Finished reading the book on Ayrlies.
My thoughts are as follows. I am really jealous. Or envious. Or maybe I'm just in the wrong class. Not having been to the manor born or married and become a rich chatelaine, I cannot relate to someone who just has three ponds dug in her garden just like that, and plants 500 trees. Of course, Prince Charles is royalty. He can do stuff like create seven different gardens and have a thyme walk and clipped hedges around a Country Estate. Alan Titchmarsh studied horticulture at Kew and taught and grew things for the local council in decorating their civic balls. He can have an English garden if he so desires. Monty Don...well, I think he and his wife did gardening together and got themselves out of a financial hole, they had their own business. I am charmed by his love of plants and people and the healing effects gardening had on his soul.
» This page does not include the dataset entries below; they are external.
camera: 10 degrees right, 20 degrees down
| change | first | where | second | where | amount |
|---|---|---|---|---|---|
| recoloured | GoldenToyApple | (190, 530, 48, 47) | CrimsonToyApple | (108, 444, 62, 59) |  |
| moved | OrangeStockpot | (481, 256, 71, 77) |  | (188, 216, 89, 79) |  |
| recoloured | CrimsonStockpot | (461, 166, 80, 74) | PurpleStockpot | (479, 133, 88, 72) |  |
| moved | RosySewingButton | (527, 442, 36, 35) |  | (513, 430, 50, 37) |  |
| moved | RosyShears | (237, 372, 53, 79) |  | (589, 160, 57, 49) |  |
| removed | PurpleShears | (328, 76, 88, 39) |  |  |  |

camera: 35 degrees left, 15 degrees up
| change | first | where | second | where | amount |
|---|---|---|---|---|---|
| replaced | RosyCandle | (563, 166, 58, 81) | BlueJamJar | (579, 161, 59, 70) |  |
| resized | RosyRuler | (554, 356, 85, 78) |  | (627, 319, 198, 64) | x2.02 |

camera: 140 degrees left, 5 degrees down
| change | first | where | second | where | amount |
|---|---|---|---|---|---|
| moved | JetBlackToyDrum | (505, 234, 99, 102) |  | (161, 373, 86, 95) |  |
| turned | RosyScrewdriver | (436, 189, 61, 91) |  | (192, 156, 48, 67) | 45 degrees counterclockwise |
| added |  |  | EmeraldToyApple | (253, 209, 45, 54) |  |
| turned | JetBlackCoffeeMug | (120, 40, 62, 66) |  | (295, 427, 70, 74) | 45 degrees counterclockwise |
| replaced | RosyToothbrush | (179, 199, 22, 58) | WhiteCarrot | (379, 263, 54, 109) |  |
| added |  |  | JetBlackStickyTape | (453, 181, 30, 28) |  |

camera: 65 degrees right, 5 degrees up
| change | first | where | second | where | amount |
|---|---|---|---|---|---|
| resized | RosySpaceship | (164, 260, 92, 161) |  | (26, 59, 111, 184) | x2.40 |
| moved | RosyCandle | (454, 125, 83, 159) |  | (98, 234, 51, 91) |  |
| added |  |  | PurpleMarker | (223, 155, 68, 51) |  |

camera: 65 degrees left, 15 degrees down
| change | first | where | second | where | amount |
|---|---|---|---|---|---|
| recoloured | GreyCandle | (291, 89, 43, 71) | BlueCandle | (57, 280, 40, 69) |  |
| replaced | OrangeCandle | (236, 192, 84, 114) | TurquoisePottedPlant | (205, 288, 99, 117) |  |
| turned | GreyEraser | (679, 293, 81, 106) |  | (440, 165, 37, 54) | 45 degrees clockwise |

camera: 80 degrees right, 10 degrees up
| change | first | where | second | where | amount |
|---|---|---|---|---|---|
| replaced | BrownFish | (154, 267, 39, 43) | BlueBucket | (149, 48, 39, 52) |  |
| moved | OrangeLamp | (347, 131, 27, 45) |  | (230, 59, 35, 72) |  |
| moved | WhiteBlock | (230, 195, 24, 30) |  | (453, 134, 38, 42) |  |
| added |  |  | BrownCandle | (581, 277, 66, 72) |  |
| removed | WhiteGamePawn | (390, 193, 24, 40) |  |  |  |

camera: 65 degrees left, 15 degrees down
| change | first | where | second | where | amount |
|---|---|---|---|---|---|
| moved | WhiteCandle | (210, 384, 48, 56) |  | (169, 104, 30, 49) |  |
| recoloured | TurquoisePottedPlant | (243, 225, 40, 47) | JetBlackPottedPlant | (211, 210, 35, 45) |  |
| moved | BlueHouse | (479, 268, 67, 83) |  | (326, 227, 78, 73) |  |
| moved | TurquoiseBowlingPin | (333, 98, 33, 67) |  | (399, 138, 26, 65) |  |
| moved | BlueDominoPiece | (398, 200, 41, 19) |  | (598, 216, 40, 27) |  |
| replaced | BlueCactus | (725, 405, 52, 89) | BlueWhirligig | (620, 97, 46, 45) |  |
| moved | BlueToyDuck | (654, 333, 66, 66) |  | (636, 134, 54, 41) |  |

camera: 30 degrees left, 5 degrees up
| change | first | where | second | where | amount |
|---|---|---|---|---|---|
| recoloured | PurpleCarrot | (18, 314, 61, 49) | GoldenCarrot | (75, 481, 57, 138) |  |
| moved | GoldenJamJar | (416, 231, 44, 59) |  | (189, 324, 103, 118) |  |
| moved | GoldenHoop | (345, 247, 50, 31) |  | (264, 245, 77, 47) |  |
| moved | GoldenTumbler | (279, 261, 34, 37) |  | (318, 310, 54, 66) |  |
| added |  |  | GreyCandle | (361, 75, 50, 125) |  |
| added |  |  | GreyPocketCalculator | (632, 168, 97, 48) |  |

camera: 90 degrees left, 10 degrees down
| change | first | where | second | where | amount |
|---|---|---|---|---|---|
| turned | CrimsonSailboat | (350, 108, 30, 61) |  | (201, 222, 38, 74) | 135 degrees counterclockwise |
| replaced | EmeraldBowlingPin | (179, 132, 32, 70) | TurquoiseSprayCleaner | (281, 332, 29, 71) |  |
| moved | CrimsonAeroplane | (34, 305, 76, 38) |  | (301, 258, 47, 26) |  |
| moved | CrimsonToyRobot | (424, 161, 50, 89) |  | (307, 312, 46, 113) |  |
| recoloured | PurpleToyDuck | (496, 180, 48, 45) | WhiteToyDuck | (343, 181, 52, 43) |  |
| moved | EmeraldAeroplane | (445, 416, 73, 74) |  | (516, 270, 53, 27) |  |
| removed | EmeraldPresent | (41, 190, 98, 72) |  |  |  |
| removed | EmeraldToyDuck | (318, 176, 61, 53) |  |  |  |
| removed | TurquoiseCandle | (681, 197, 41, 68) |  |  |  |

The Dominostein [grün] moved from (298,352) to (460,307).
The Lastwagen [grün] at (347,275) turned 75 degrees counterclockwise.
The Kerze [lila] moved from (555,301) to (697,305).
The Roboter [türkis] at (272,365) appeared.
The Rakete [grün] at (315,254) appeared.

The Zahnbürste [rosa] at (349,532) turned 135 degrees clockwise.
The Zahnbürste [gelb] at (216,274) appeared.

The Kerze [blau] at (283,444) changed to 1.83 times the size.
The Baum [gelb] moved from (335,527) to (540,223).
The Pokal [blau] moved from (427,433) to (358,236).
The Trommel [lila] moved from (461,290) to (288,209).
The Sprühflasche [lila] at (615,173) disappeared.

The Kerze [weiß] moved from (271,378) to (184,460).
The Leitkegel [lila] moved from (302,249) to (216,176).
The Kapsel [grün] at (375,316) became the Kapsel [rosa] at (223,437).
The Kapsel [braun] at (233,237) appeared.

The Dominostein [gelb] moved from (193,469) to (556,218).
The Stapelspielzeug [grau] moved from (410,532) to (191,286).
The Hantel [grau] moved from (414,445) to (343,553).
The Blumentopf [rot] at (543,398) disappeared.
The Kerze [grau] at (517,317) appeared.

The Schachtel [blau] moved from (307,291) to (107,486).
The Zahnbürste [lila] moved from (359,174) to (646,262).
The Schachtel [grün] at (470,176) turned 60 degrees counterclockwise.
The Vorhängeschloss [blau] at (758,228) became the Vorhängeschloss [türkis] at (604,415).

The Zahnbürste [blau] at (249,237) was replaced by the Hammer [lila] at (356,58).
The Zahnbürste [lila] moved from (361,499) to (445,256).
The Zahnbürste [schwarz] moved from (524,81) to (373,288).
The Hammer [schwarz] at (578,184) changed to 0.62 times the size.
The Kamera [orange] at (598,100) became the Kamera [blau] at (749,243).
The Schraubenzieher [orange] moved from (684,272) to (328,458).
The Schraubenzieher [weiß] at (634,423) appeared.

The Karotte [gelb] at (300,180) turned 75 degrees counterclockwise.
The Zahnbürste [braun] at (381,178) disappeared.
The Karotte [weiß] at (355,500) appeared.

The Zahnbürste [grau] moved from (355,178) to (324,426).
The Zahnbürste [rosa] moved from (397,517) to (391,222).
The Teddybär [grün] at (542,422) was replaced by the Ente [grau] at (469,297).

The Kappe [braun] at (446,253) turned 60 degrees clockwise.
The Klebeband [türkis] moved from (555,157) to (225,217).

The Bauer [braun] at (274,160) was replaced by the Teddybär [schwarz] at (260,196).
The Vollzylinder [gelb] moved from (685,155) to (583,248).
But Bev McConnell seems to have done it all herself, bankrolled by her wealthy husband who didn't really have much say in it at all. But she did employ other people to help her. She brought them over from England plus had a nanny and housekeeper and all those sorts of things not many of us can dream of having. And she studied art, not botany or horticulture. And I don't even see any vegetables in her garden. There's no cottage flowers and hardly any herbs. Maybe it's subversive, to have an ornamental garden instead of paddock. I don't know. But I'm a bit sad. I can't emulate her naturalistic planting because my section is just nearly dead flat. I can't look at my plants and just think in terms of colour and foliage and nothing else. Even if the magnolias 'paint the sky' I think of my one as the tree Iraena would have liked. I think of my daisies as the ones Myra gave me as cuttings. I think of the pear tree I grew accidentally from a seed in the wrong place that we can't get rid of. My rhubarb is from the community garden. The Chinese lantern, the Chinese Toon and the Heavenly Bamboo are my reminders of far away China. The bromeliads I got from the home show for $5. The sunflowers from seed Joanne gave me.
I wonder where Bev got all her plants from. Ordered them all from the nursery? There's tonnes of them..some rare ones nobody else has got mind you. At the back of the book are ones she thinks are really special, and of course, you would never find them at the run of the mill garden centres. I'd never heard of them anyway. After exhausting reading of latin plant names I had no clue about, I decided maybe I'm not that really kind of gardener even though truly, her garden looks wonderful and brings pleasure to all her friends and children and charities she supports. She put New Zealand on the world gardening map and is known far and wide as the Doyenne of New Zealand Gardening.
I may not be a doyenne of anything..but, in my own little world, I'm head gardener here.